La luce della speranza si è accesa il 2 settembre del 2014 in un centro clinico di Bethesda (Stati Uniti). Una donna di età pari a 39 anni ha infatti ricevuto la prima dose del vaccino contro il temutissimo virus Ebola: con lei altri 19 volontari, uomini e donne tra i 18 anni e i 50 anni di età riceveranno la fiala di medicinale. Altri test stanno prendendo il via in Gran Bretagna, in Gambia e nel Mali: in tutto sono 140 volontari. Nel frattempo si inizieranno a produrre le prime 10 mila dosi di vaccino, se i risultati della sperimentazione come si spera saranno positivi (cioè si i volontari svilupperanno gli anticorpi contro il virus e non ci saranno pericolosi effetti collaterali), verranno distribuite all'Organizzazione mondiale della sanità (Oms), che potrà iniziare una prima campagna di vaccinazione contro il virus che da marzo ha già ucciso 1500 persone in Africa Occidentale.

Nonostante le previsioni dell'Oms, secondo cui nei prossimi sei mesi Ebola potrebbe colpire oltre 20 mila persone, adesso il virus non fa più così paura.

Pochi però sanno che la ricerca per sconfiggere Ebola è tutta italiana. Il vaccino, per essere precisi la tecnologia che permette di crearlo, è nata in un anonimo edificio alle spalle del Politecnico di Napoli. E la storia di questa ricerca assomiglia molto a quella del garage di Steve Jobs, dove nacque il primo computer Apple. Protagonisti sono quattro ricercatori: Riccardo Cortese, Stefano Colloca, Antonella Folgori e Alfredo Nicosia. Lavorano ad un nuovo modo di fare i vaccini negli stabilimenti di Pomezia (Roma) della Merck, la società farmaceutica e chimica più antica del mondo (fu fondata infatti in Germania nel lontano 1668).
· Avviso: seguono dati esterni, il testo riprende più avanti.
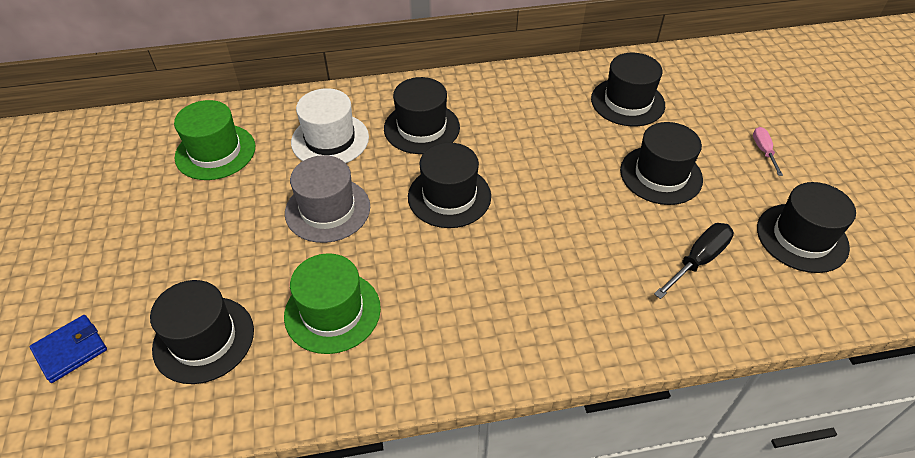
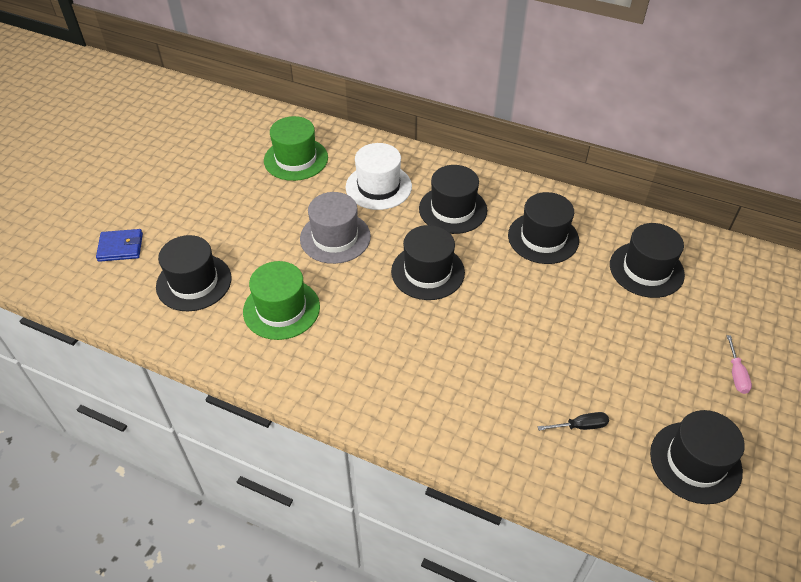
camera: 35 degrees right, 0 degrees up
(661, 175) = (616, 343): black hat -> black hat (543, 238)
(698, 260) = (580, 426): black screwdriver -> black screwdriver, size x0.63
(763, 151) = (736, 374): pink screwdriver -> pink screwdriver turned 150 degrees clockwise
I sacrifici non mancano, ammette Virginia Ammendola, 36 anni di età, che lavora alla Merck di Pomezia. Con lei c'era anche Morena D'Alise, 34 anni, tornata a Napoli, racconta. I sacrifici sono ripagati da tante soddisfazioni. E' il vaccino che potrà salvare il mondo dall'Ebola? Lo sperano tutti, proprio tutti.